# Good kernel seed config for a fresh system?

## maratbn

Hello folks,

I'm doing a fresh install of Gentoo, and read over https://wiki.gentoo.org/wiki/Handbook:AMD64/Installation/Kernel and did some Google searches, but could not find any recommendations on where to download a good seed kernel config for a fresh system.  The wiki page https://wiki.gentoo.org/wiki/Kernel/Configuration/Kernel_Seeds talks about how to manage seed configs once they are downloaded, but does not offer recommendations on where to download them from.

If my memory is correct, some years ago there may have been a popular option to compile the default Debian config into the kernel.  Is anything like that still around?  I'm trying to start with a good sane config to save myself the time of recompiling the kernel and modules many many times to get all the needed features and hardware support.

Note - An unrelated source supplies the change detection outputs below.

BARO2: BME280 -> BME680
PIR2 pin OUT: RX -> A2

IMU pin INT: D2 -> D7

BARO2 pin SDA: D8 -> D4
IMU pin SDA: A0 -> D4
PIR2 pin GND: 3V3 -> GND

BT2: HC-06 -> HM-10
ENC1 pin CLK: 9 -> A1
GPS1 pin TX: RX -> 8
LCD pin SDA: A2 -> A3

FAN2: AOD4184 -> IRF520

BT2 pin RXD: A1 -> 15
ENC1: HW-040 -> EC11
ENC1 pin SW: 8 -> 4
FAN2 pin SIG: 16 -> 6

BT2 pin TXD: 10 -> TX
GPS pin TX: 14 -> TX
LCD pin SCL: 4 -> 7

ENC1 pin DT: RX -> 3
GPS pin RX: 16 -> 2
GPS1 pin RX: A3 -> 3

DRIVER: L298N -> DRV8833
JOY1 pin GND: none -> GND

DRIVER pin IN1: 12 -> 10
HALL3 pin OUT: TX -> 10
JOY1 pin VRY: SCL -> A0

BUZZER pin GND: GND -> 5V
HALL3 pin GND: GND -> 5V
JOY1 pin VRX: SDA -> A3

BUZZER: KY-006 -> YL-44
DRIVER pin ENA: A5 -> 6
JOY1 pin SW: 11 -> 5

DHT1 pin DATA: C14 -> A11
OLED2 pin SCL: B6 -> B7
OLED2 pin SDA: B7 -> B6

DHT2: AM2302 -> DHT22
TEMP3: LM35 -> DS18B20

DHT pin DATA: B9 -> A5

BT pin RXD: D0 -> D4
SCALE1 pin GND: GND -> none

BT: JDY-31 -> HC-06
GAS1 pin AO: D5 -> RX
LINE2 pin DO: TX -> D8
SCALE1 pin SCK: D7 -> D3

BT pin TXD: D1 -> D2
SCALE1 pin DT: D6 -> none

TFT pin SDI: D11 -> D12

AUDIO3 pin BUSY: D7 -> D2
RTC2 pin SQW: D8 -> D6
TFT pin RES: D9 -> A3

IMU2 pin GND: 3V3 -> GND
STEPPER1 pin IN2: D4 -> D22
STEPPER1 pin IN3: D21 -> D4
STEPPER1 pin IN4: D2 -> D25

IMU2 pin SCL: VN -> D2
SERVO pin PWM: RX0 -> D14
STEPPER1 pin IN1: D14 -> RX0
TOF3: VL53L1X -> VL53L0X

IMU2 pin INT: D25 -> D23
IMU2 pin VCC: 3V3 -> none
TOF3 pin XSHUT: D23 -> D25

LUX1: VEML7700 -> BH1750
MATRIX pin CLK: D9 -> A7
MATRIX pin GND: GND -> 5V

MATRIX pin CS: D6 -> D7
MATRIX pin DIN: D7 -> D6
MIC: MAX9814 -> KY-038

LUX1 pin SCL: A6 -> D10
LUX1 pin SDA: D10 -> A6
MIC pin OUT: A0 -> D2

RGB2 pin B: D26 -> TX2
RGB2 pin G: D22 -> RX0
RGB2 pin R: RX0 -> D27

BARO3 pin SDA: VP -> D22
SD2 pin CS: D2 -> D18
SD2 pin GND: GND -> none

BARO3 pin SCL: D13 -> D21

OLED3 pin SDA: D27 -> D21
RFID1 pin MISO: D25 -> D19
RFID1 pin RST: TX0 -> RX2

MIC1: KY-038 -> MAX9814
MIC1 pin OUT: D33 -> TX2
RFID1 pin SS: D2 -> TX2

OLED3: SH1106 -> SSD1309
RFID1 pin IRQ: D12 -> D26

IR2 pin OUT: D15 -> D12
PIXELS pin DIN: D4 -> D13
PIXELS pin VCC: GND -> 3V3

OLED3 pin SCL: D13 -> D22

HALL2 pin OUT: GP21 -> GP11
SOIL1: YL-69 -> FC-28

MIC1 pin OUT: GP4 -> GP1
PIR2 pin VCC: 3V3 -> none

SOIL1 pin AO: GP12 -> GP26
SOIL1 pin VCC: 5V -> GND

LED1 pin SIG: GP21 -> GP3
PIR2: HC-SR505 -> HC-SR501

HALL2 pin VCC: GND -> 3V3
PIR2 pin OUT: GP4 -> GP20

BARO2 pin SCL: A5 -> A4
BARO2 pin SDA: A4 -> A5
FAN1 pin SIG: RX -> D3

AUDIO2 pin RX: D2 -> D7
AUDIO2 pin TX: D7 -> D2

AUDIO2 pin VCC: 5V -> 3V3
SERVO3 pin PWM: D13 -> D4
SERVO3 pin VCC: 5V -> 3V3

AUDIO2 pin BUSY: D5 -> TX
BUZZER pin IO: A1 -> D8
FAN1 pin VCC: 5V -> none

Or would the right solution be just to go to a Debian or Ubuntu repo, find a kernel they use with a matching version, and just try to borrow their '.config' for my system?

Thanks,

Marat

----------

## fedeliallalinea

Can help this?

----------

## pjp

Moved from Installing Gentoo to Kernel & Hardware since this is more related to a kernel than general installation.

 *maratbn wrote:*   

> Or would the right solution be just to go to a Debian or Ubuntu repo, find a kernel they use with a matching version, and just try to borrow their '.config' for my system?

  That depends on what you're trying to do. Distro kernels are usually patched, so I don't know if using one of those configs would work with a different kernel. Say the Debian .config with an Ubuntu patched kernel.

I'm not familiar with the "popular option to compile the default Debian config into the kernel," but maybe someone else will know about that.

The thread linked to by fedeliallalinea includes links to vanilla kernel "seeds" created by pappy_mcfae. Many people find those helpful. But, as the name implies, the vanilla kernel includes no patches, so its a bit of a trade-off depending on what you want in a kernel.

----------

## Tony0945

You can start with a generic kernel from genkernel then remove stuff like filesytems you don't use and support for hardware you don't have. Finally be sure that your FS driver, and other needed support like your keyboard is builtin instead of modules and then you can discrad the ram disk. Then to build, do the following:

```
make -j4 && make -j4 modules_install && make -j4 install && echo "Don't forget to update boot loader menu
```

 Replace -j4 with whatever you have in make.conf.

----------